No one ever wants to be in this position, and it can be shocking when in hindsight we find ourselves getting into situations we never really wanted to be in the first place. The thought of never having been claimed can sting and cause a pang of rejection so deep that if we do not address it and start to heal from it, it could turn from surface level scabs into deep scarring for our soul.
We feel unable to truly love again with the love of Christ. We are not able to fully function to be who God has called us to be and our light is to some extent dimmed. We feel disappointed and ashamed of ourselves, angry with God for allowing this to happen to us and for allowing us to fall head in love with someone not willing to commit to us and resentment to the person that led us on as we realize that they really were not a friend of our heart.

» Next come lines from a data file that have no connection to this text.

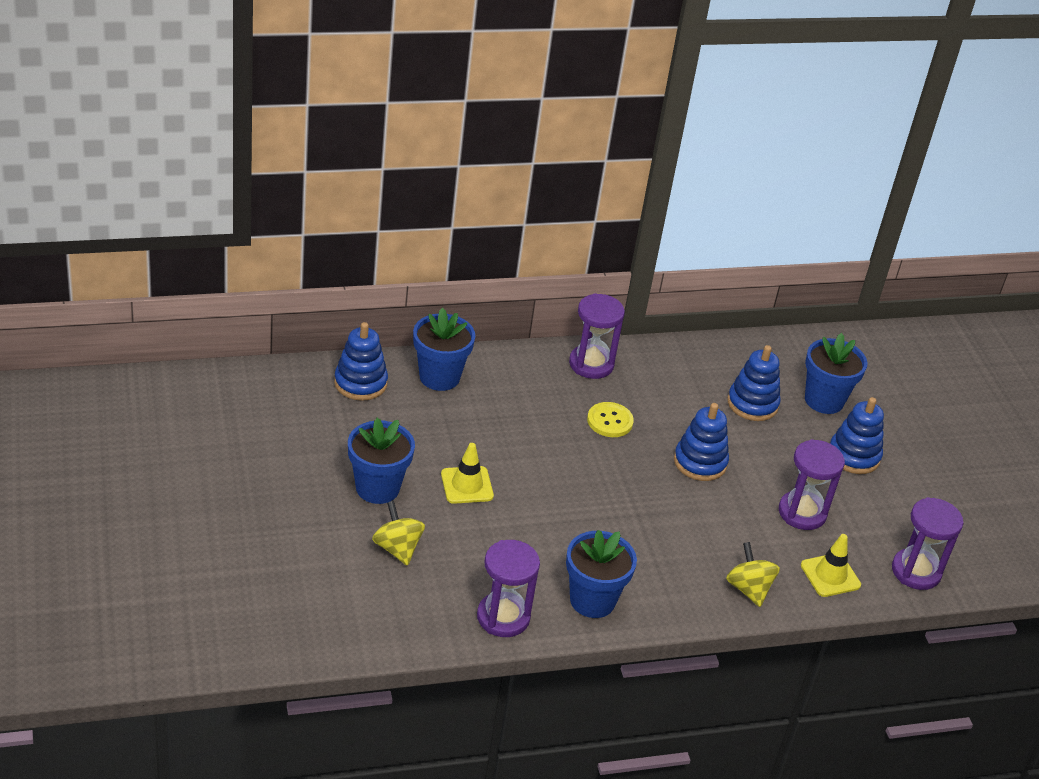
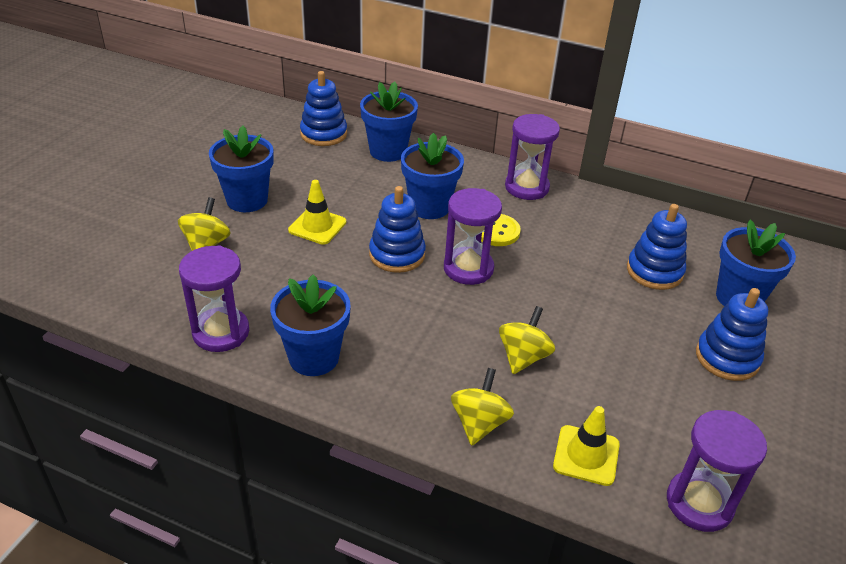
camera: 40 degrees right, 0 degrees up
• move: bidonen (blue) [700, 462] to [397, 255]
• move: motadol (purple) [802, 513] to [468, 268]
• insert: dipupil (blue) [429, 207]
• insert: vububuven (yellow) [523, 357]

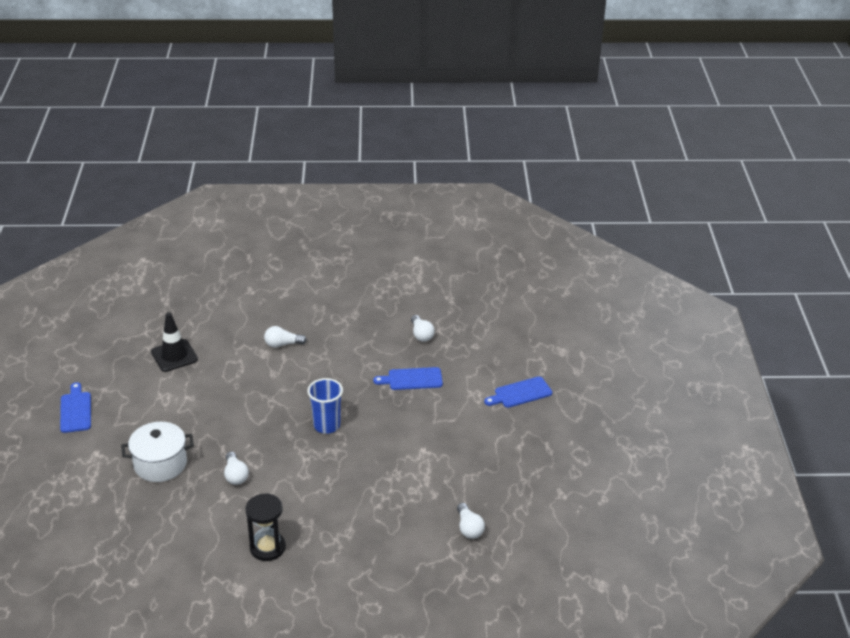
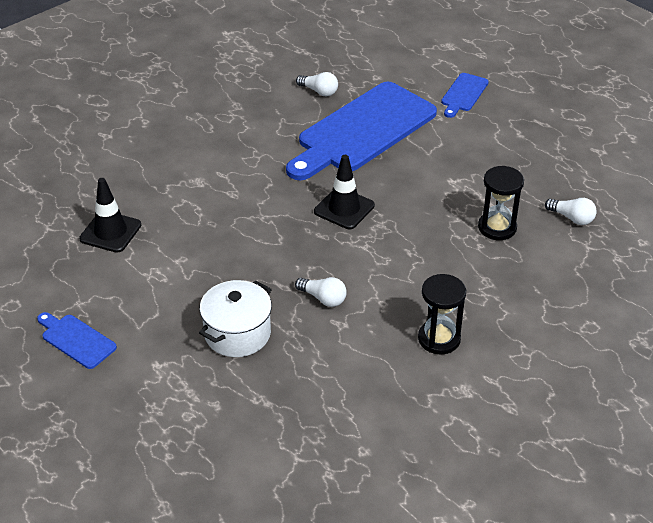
camera: 40 degrees left, 5 degrees up
• delete: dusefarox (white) [282, 344]
• replace: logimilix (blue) [326, 425] to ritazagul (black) [344, 208]
• resize: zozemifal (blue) [412, 379] = [362, 131] x2.31
• insert: motadol (black) [497, 227]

This all comes back to that famous bible verse that talks about “Guard your heart above all else, for from it flows the issues of life.” This applies to so much more than just romantic feelings because our heart is the center of our emotions and thoughts. Whatever we choose within our hearts to meditate on because the thought of our mind and it directs our emotions and feelings.
No one else can guard our heart for us better than we can. As we enter a period of self-reflection and learning how to place safety guard rails over our heart, we can perhaps look at some key lessons to help us grieve through the process.
First and foremost, we must remember that healing is something we do for ourselves so we can get into a right relationship with our Father to ensure we are aligned with His goals and direction for our lives. It is not something we do out of spite or a desire to avenge the pain done toward us.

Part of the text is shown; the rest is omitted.